Thursday, May 26, 2011

Yes, I'm still mourning


Whispers from Heaven

When I left this world without you
I know it made you blue.
Your tears fell so freely,
I watched: I know this is true.
While you were weeping,
Days after I passed away —
While all was silent within me,
I saw you kneel to pray.
From this wonderful place called heaven
Where all my pain is gone,
I send a gentle breeze to whisper,
“My loved ones, please go on.”
The peace that I have found here
Goes far beyond compare.
No rain, no clouds, no suffering —
Just LOVE from everywhere.
You need not be troubled
Just stay close to GOD in prayer
Someday we’ll be reunited
My love, HIS love surrounds you always,
EVERYWHERE

Still... I was not able to think about Ute without crying... for a long time.
Her funeral was a disaster for me -
It was a beautiful sunny day, March 2nd 2011, but ice cold with strong wind gusts that made all of us shiver. We were high above our home town in a forest where I will be overlooking our beautiful 'Michelstadt' one day too.

I cried, I screamed and was shaking, trembling so bad that some ladies were offering Valium.  Because there wasn't a single prayer for her, after the 'ceremony' I prayed, loud...and asked everyone there to join me, which our mutual friends thanked me for afterwards.
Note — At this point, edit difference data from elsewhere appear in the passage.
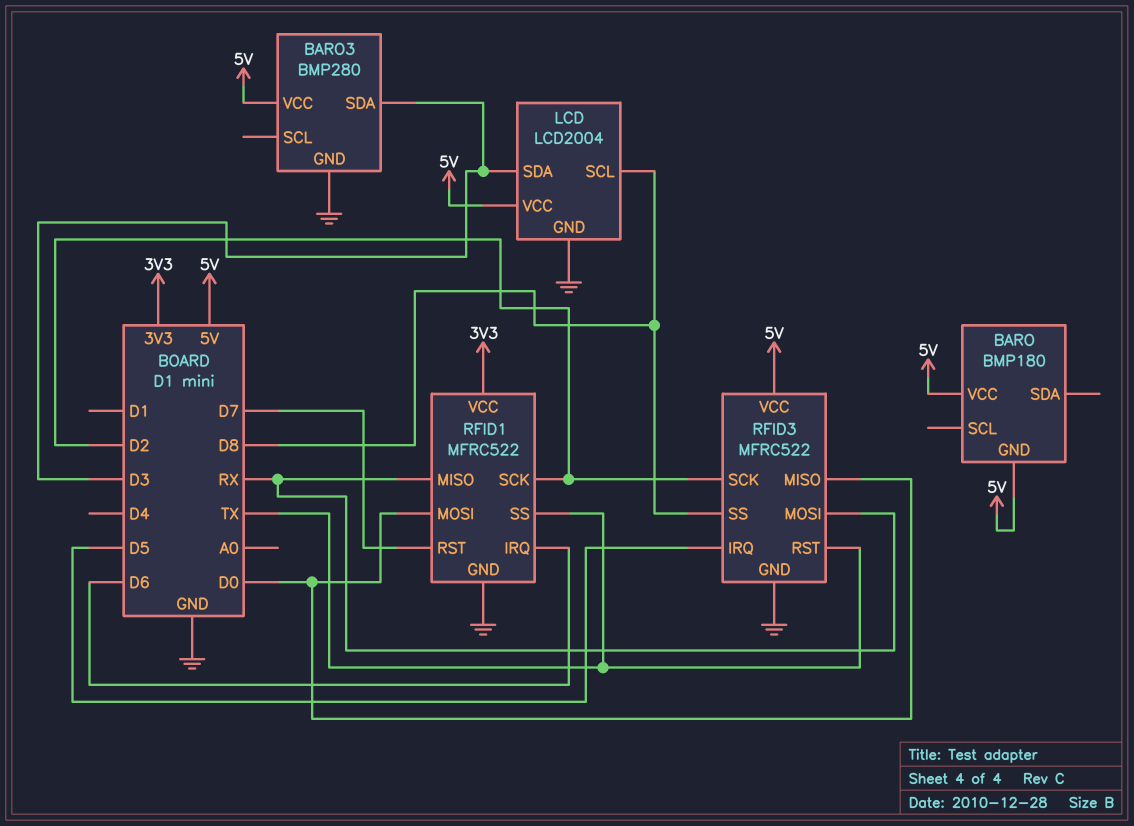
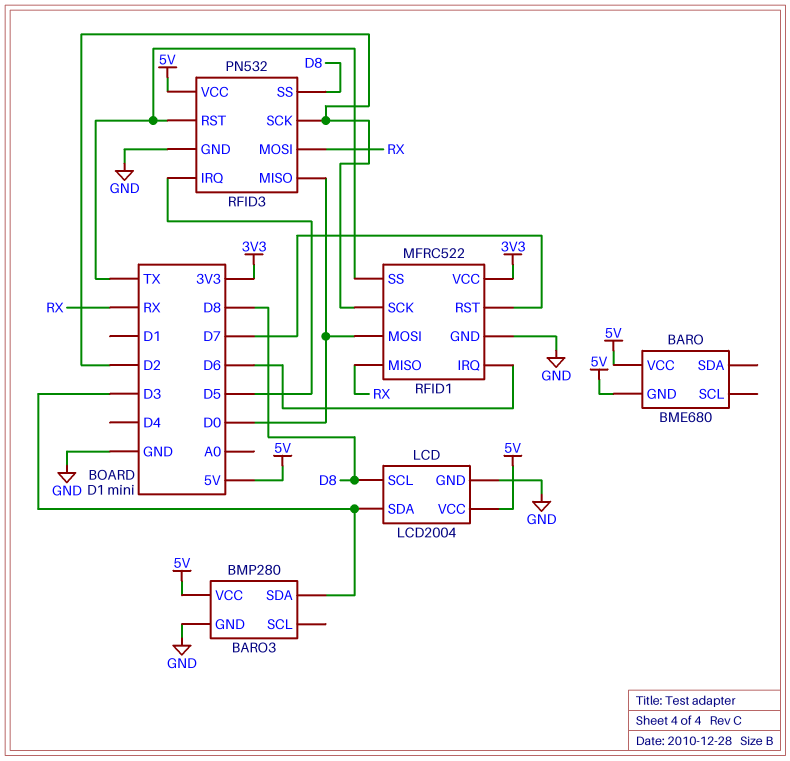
BARO: BMP180 -> BME680
RFID3: MFRC522 -> PN532

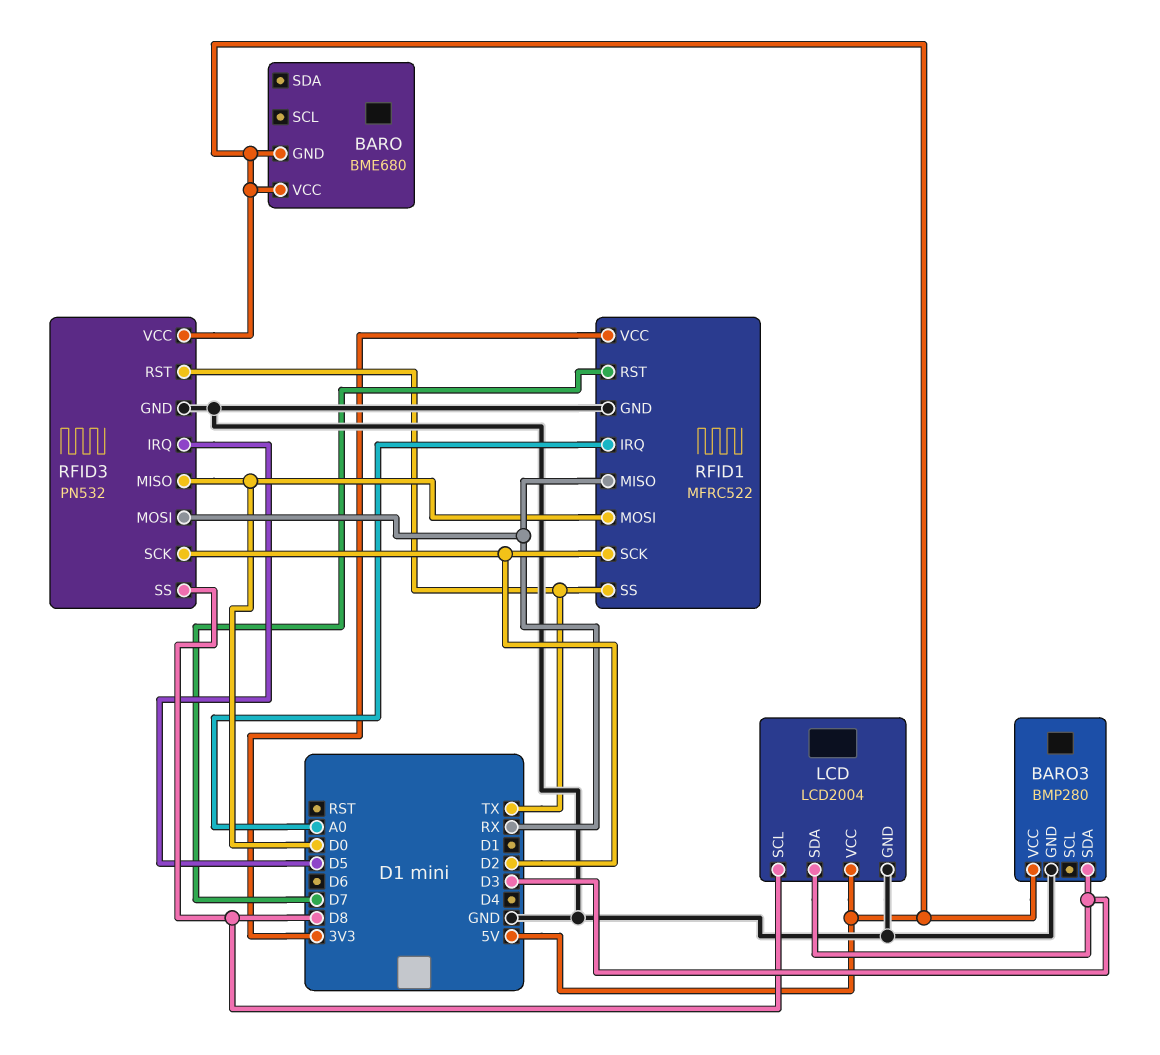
RFID1 pin IRQ: D6 -> A0

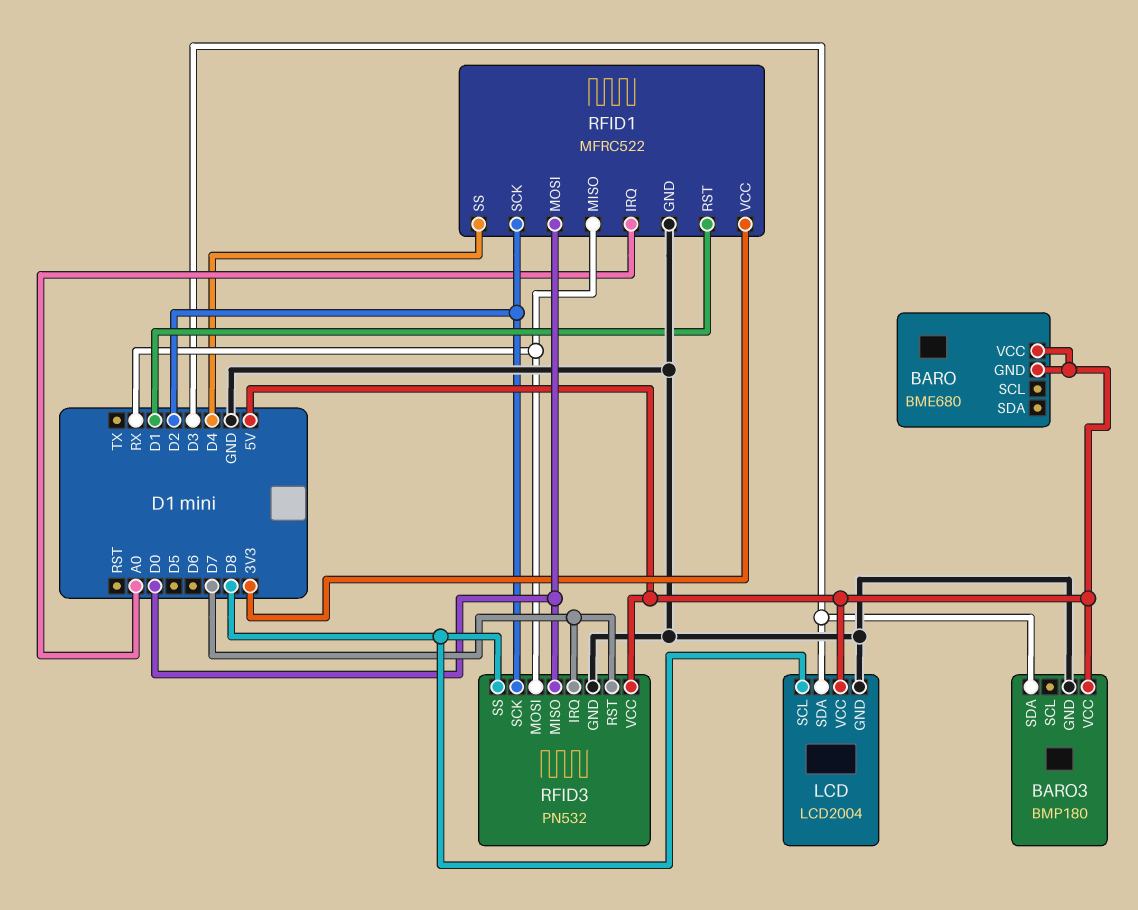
BARO3: BMP280 -> BMP180
RFID1 pin RST: D7 -> D1
RFID1 pin SS: TX -> D4
RFID3 pin IRQ: D5 -> D7
RFID3 pin RST: TX -> D7

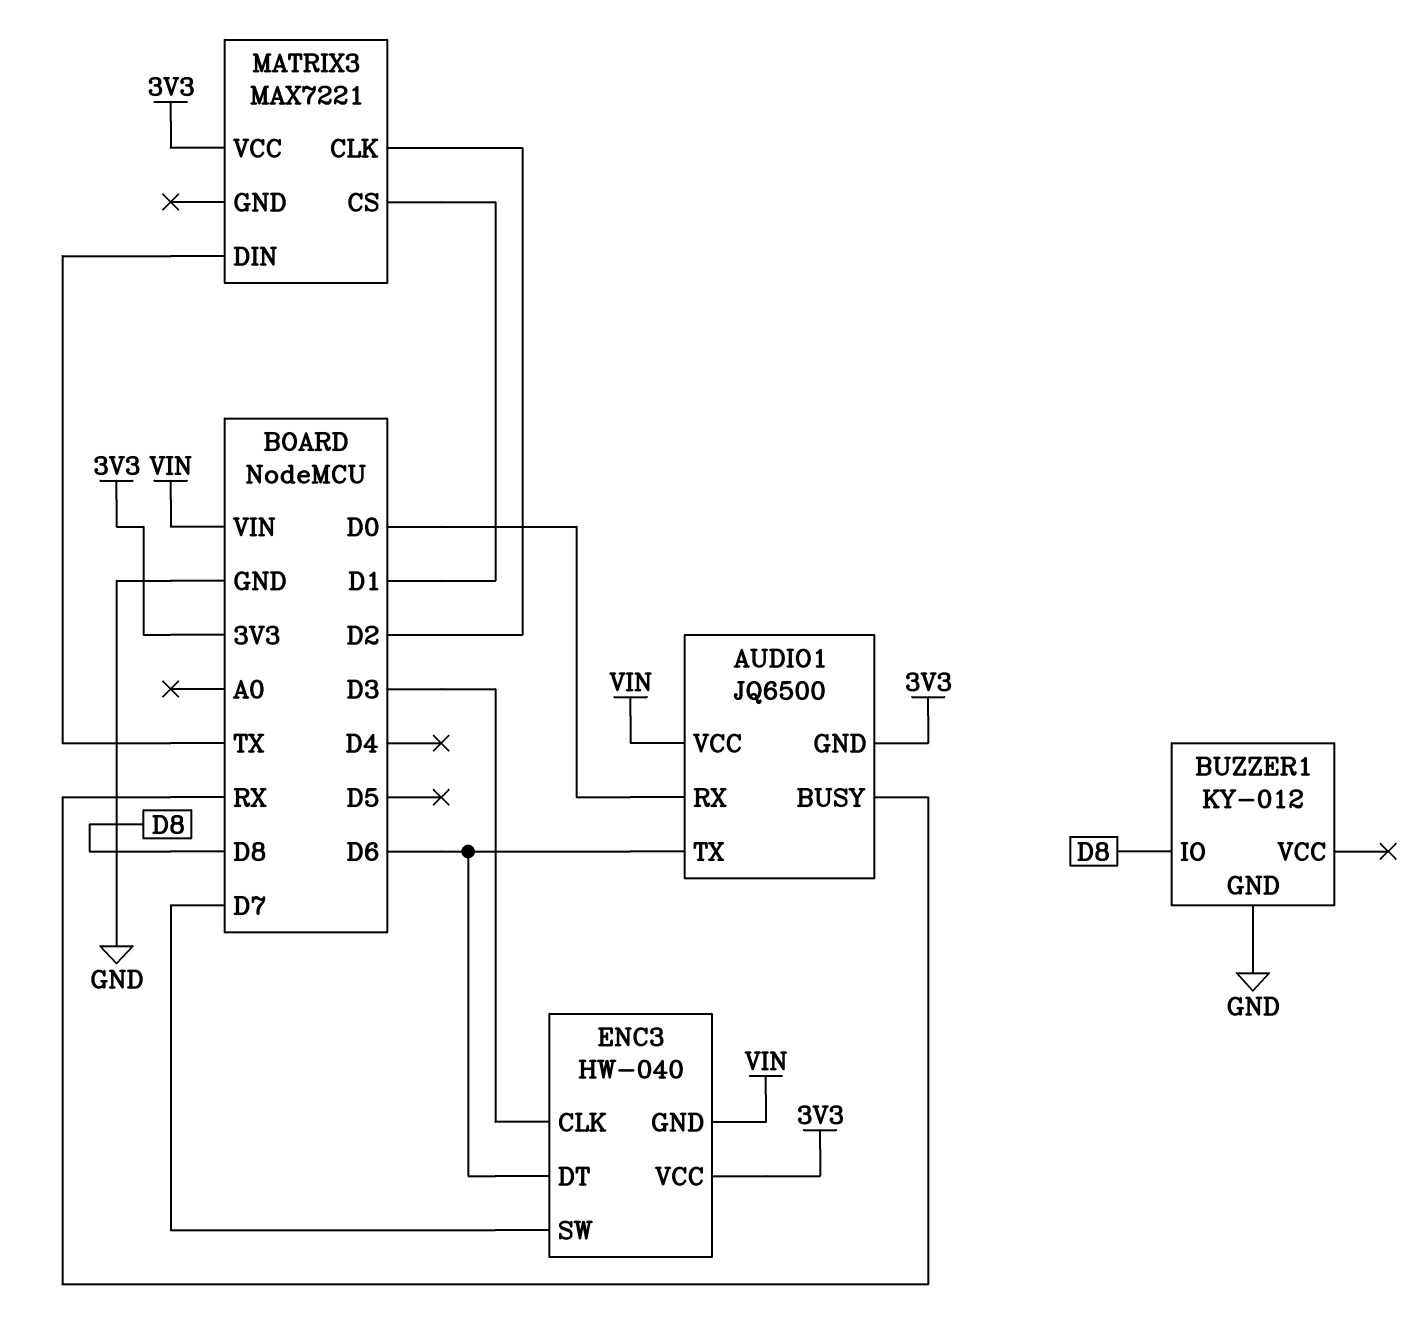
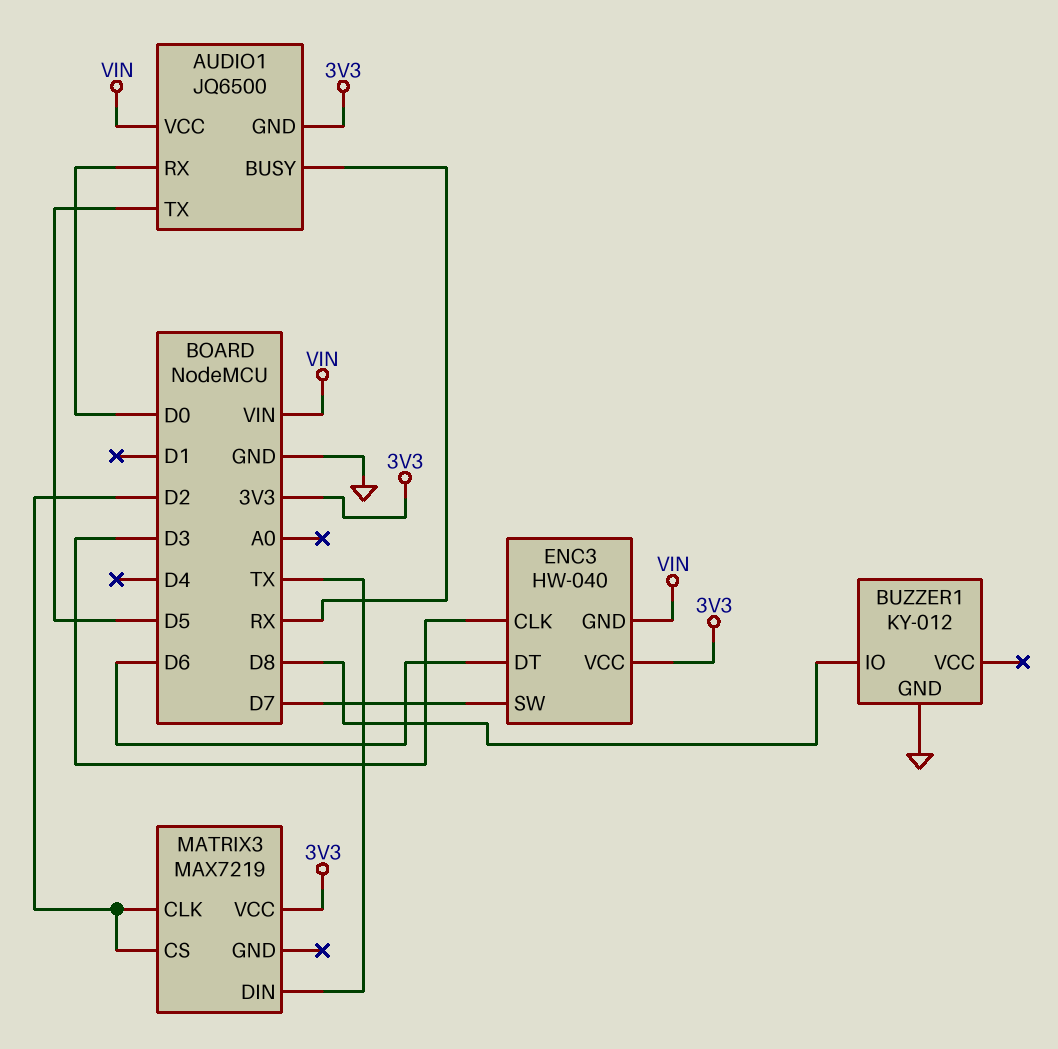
AUDIO1 pin TX: D6 -> D5
MATRIX3: MAX7221 -> MAX7219
MATRIX3 pin CS: D1 -> D2

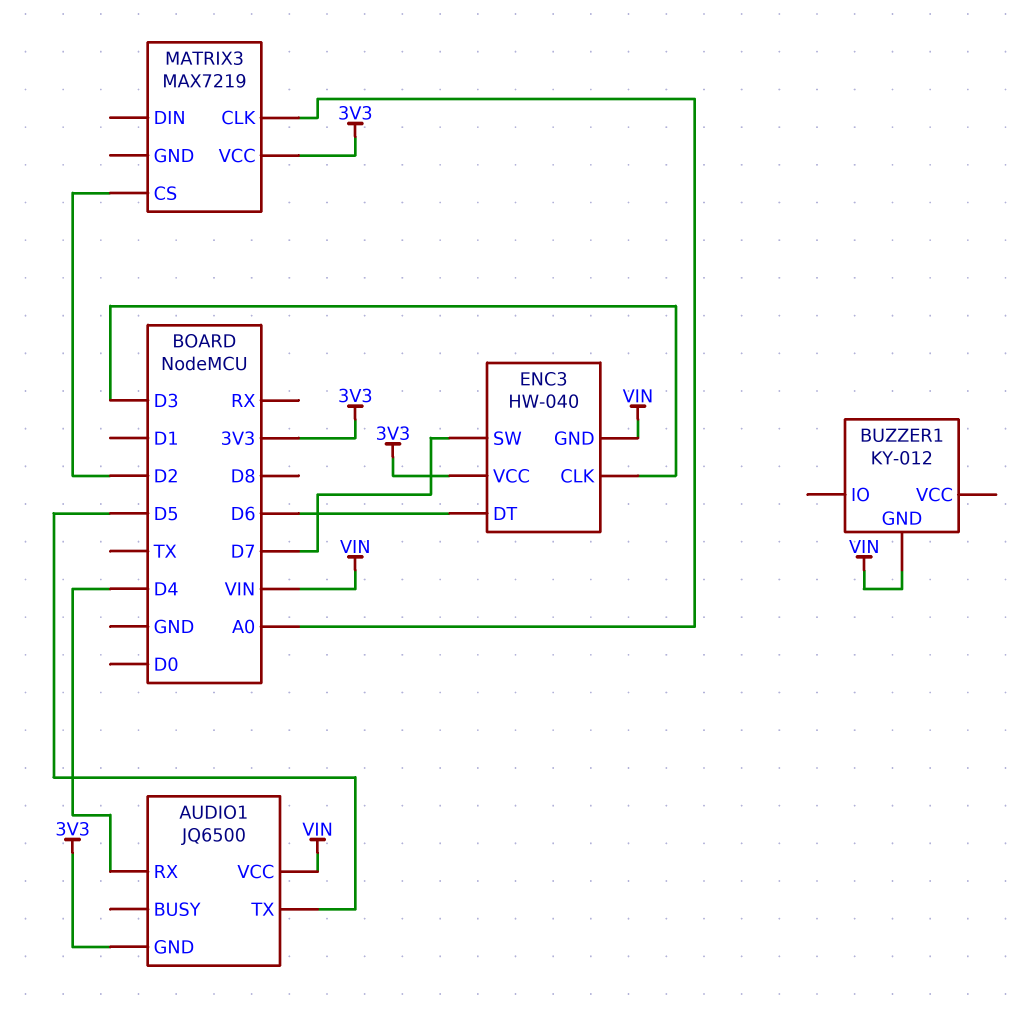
AUDIO1 pin BUSY: RX -> none
AUDIO1 pin RX: D0 -> D4
BUZZER1 pin GND: GND -> VIN
BUZZER1 pin IO: D8 -> none
MATRIX3 pin CLK: D2 -> A0
MATRIX3 pin DIN: TX -> none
One night, 3 weeks ago, she visited me. And I swear every holy oath it was real!
Ute came to me and I was able to hug her and hold her. She then showed me her back (that's how it started, metastases growing OUT of her back) and told me that she couldn't bear it anymore. Too many more had grown besides in her lungs and liver.
I knew it, but I couldn't understand why she had to go so fast. I was 3 days too late. And she KNEW I was coming, flying in from US, just to comfort and BE with her.

She was all alone when she passed. Nobody but nurses around her.
It gives me the creeps ... I so prayed I could be there and help her.

Yet I know that Ute didn't want me to be so sad. That's why she came to comfort ME. She told me she is good now, and she is at peace.
I was stunned. IT WAS REAL, I swear!
Sh... I'm crying again...

And this is what a friend of mine said after I told her about my REAL dream -
and she is an atheist!! :
'I believe in the hereafter and know Ute came to see you.  It's very
real.  She was letting you know she is thinking of you and is
ok........death hurts, more for the people who are left behind...we
never forget, but time heals.....Ute never wants to make you
sad....remember the good times....'

Yes, after that night it became so much easier for me, immediately!
Somehow it became just logic ... yet, she was so full of life, so happy, always helpful, volunteered everywhere, we laughed our asses off and had a LOT of serious conversations AND wine together.
Well, she was more a friend of a good cold beer ;)
3 years ago she still ran MARATHONS ! Imagine! At the age of 61 !!

Ute, thank you so much that you came and gave me the opportunity to hug you one more time. I told you often enough that I love you, which had you always sooo embarrassed. (We don't do that in Germany.. but saying it in English is easier. So I told her all the time:
'I say it in English, but I MEAN it in German: For REAL!')

Ute was my cousin and after my son the closest person to me.
Here's my tribute to her: http://www.youtube.com/watch?v=coK7JzmRqp4
Enjoy a stroll through our beautiful home town in Germany.

And THIS is exactly the time of the year (end of May till middle of June) when I would be at home and visit her and mutual childhood friends and would have a mighty good time.
But I have no reason (and no bed... ;-) to go there anymore.